▶ Task statement: Using the records below, transcribe word for word the stretch from the line that contains "curve: (51, 1111) -> (71, 611), added" through the line that contains "line: (19, 1519) -> (56, 731), moved", both end lines included, and nothing else.

▶ Data shown:
·····
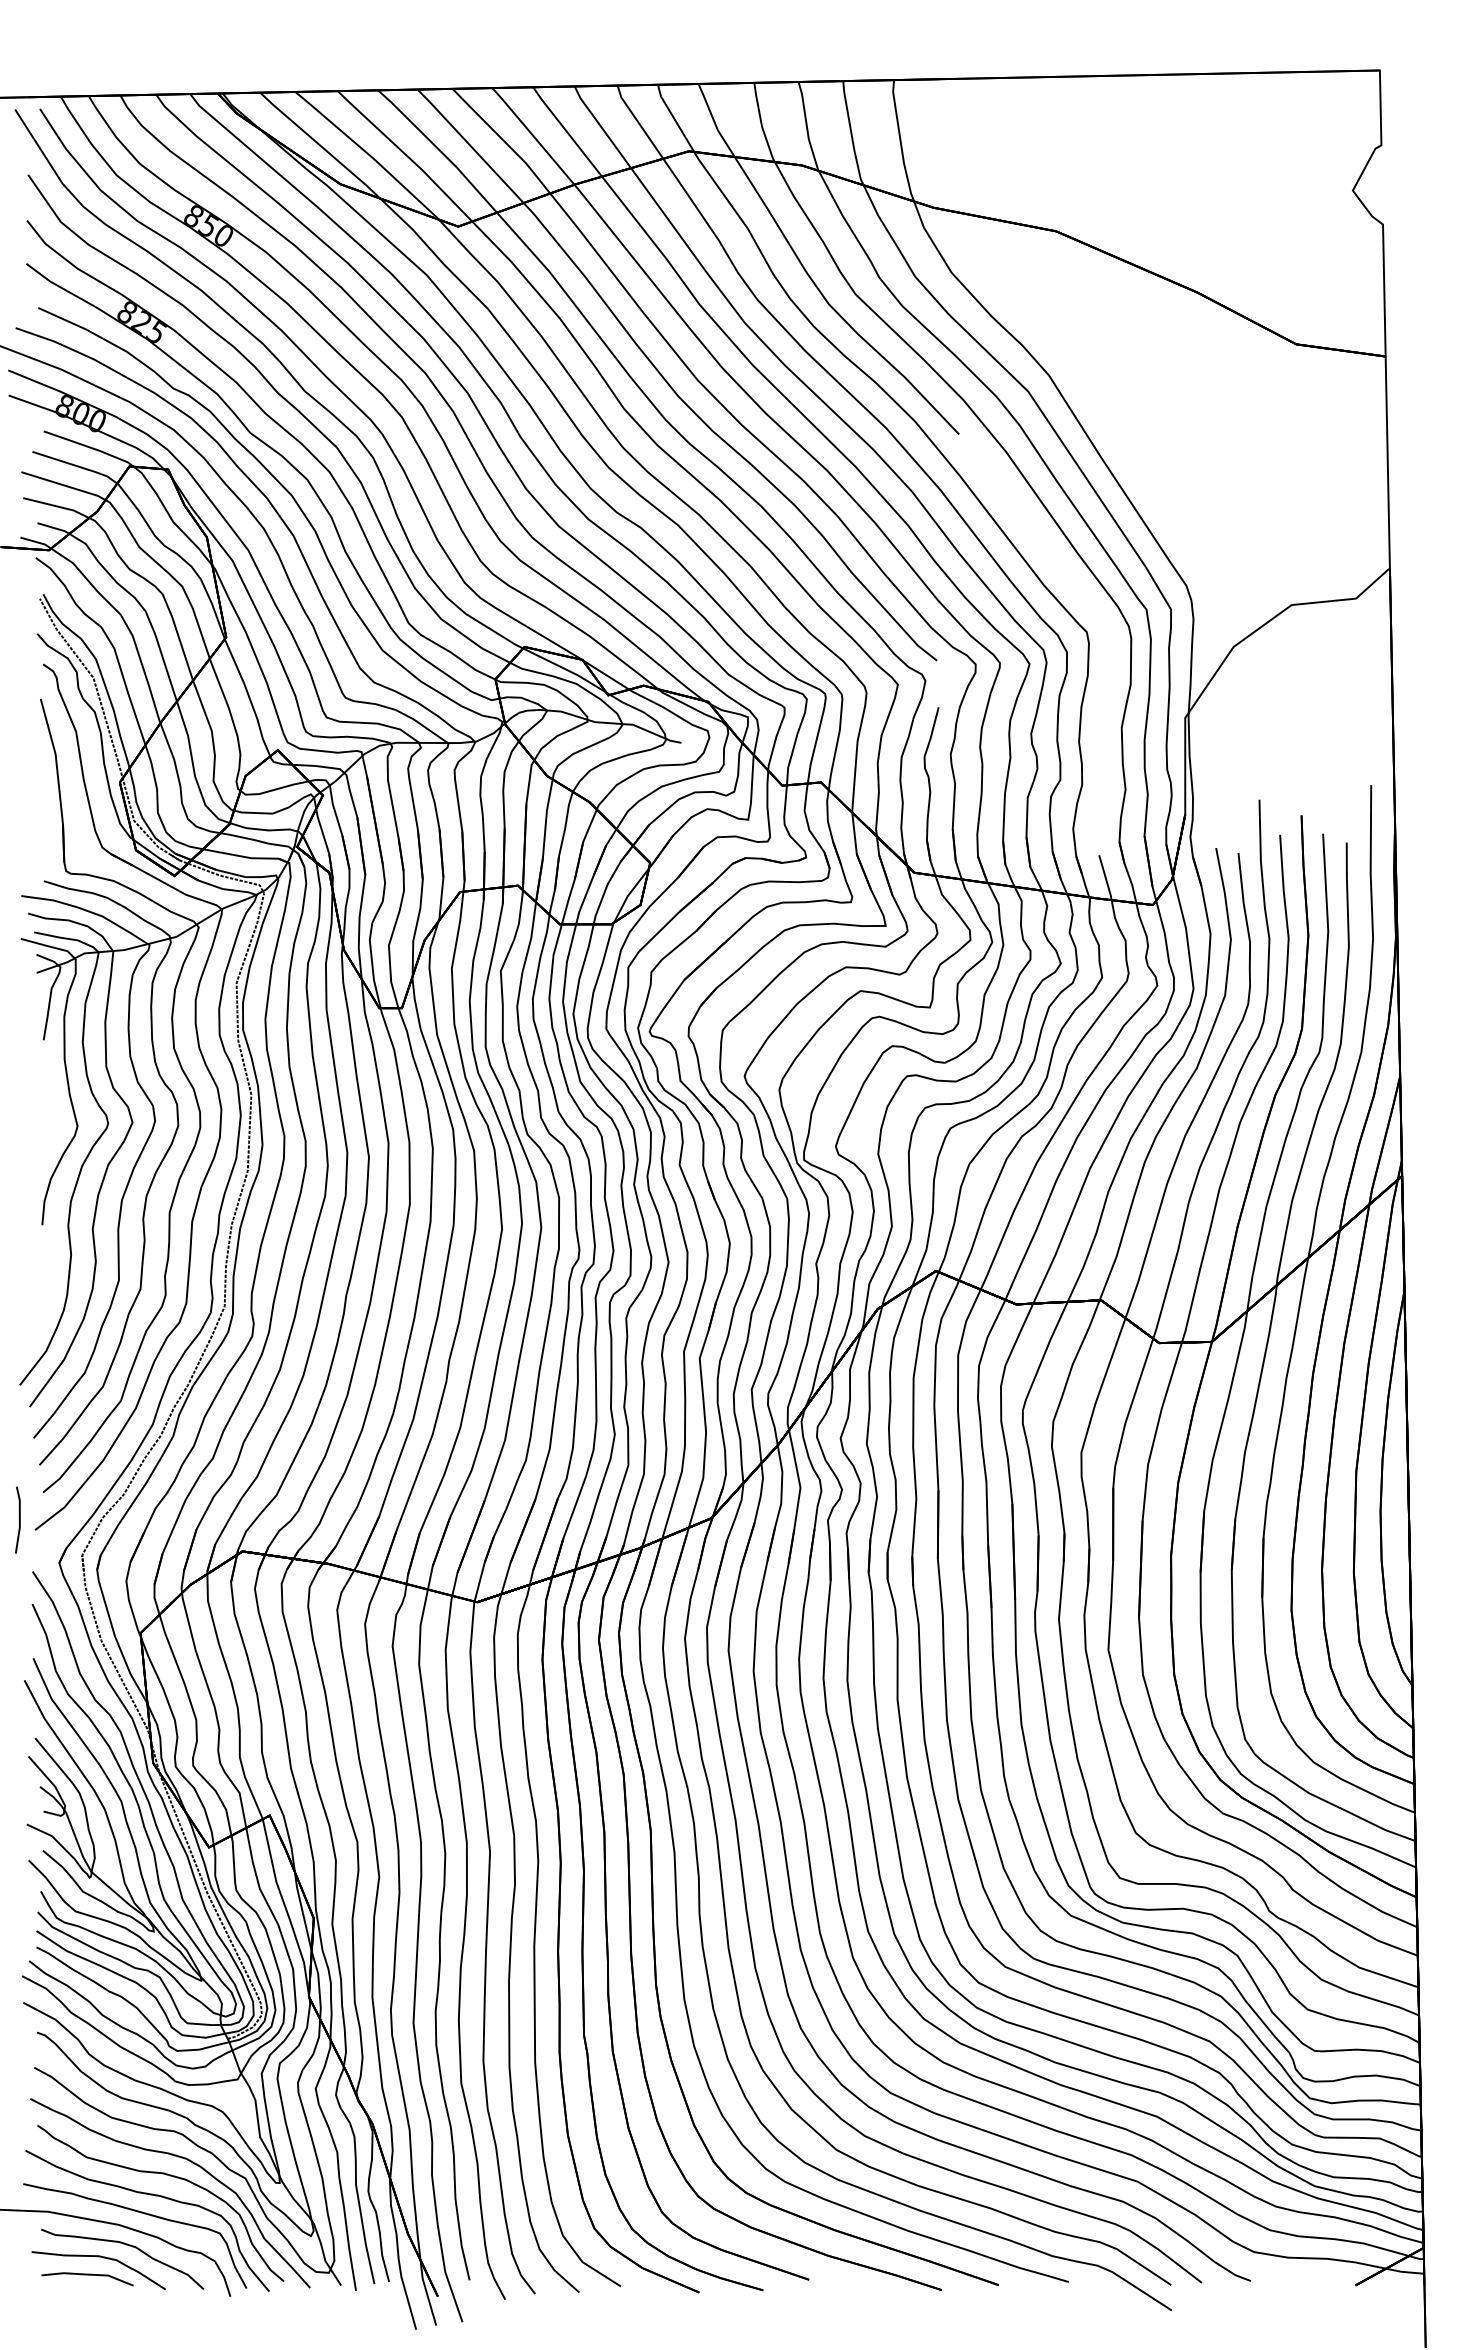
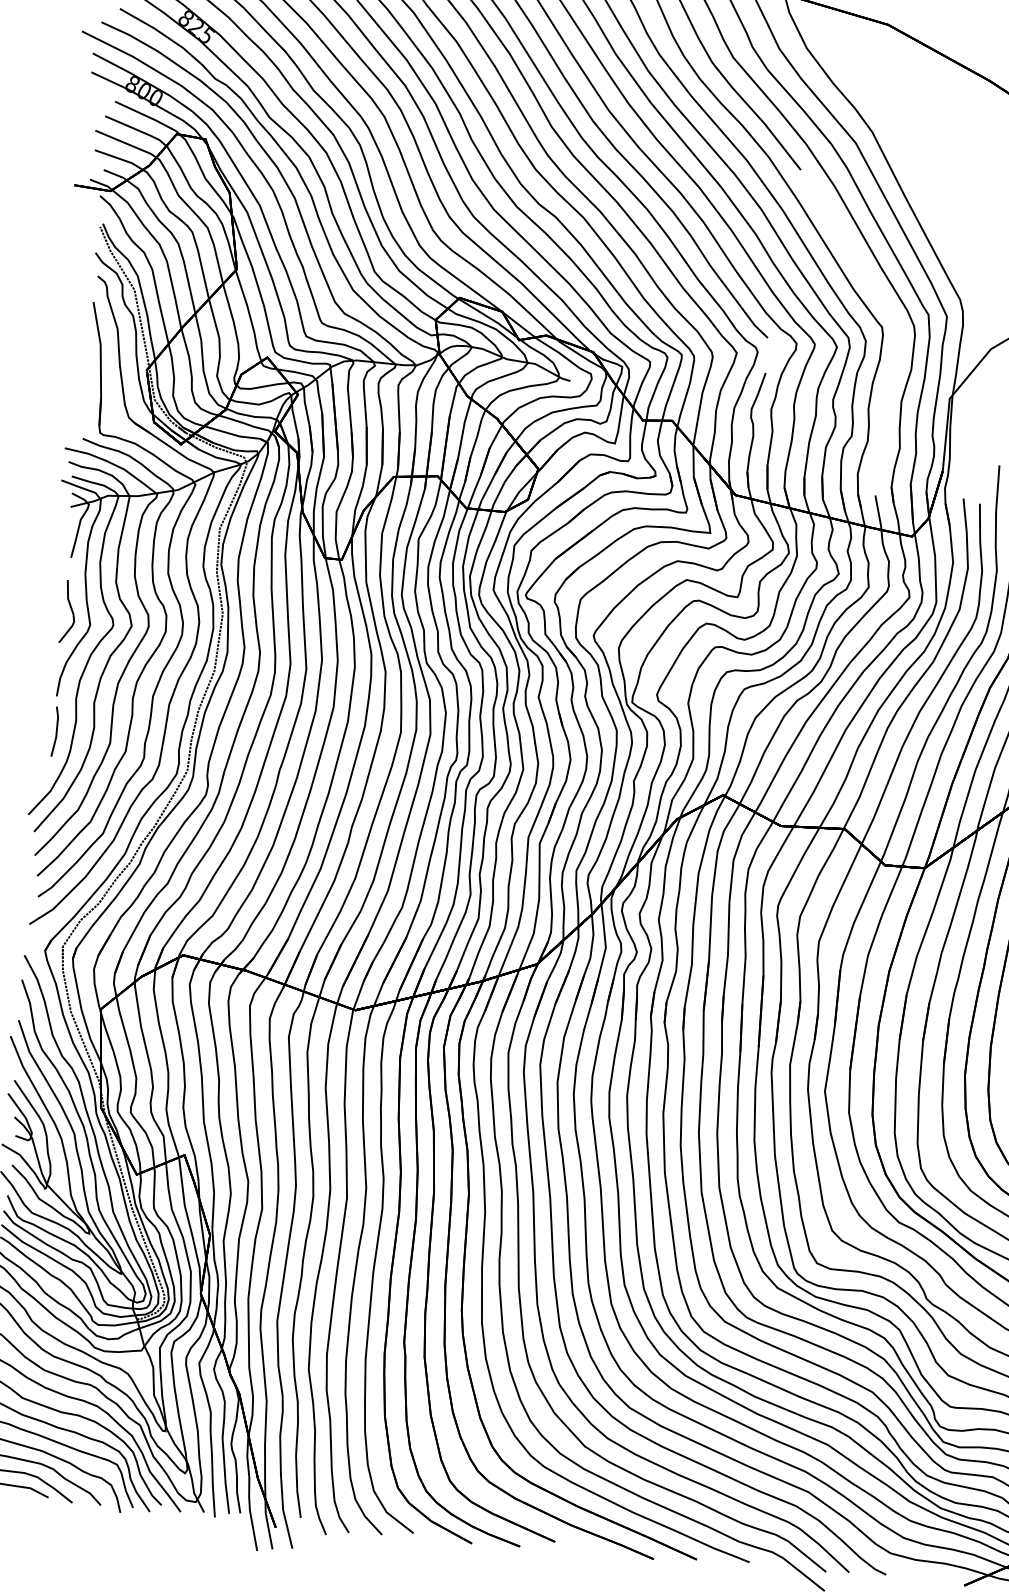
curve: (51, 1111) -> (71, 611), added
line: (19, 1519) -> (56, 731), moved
·····
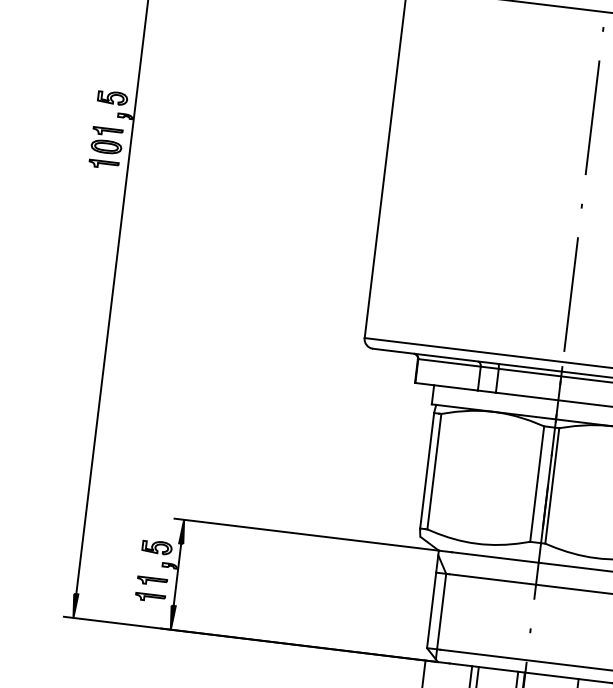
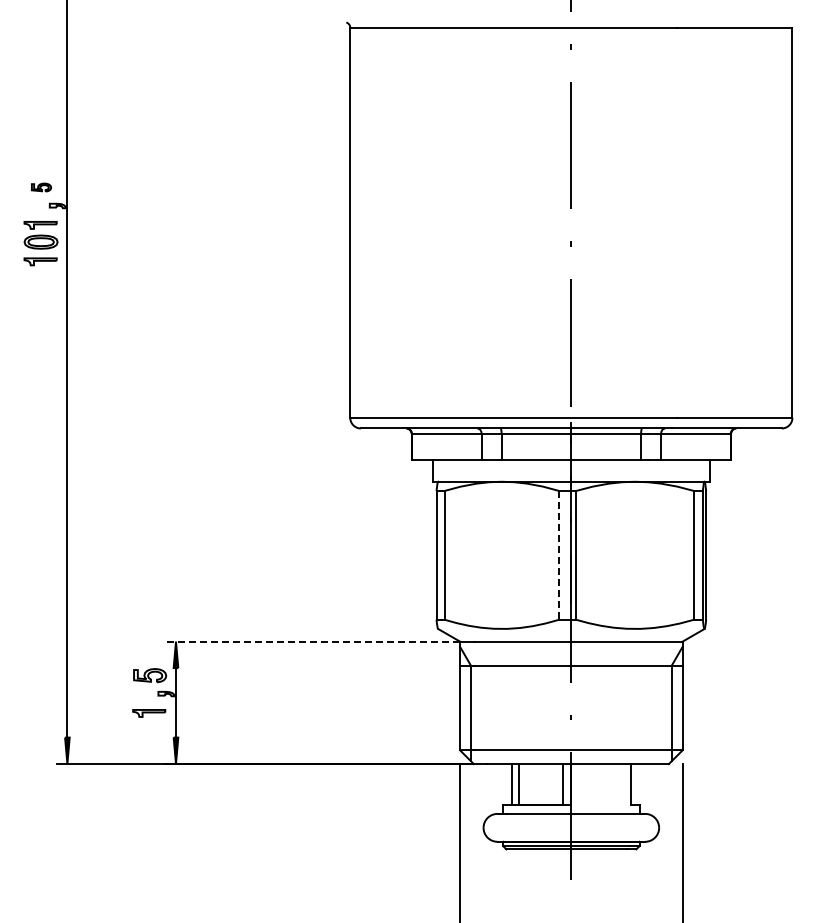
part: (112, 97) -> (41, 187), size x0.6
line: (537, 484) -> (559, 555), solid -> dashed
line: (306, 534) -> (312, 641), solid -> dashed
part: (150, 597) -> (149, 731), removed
·····
▶ Task answer:
curve: (51, 1111) -> (71, 611), added
line: (19, 1519) -> (56, 731), moved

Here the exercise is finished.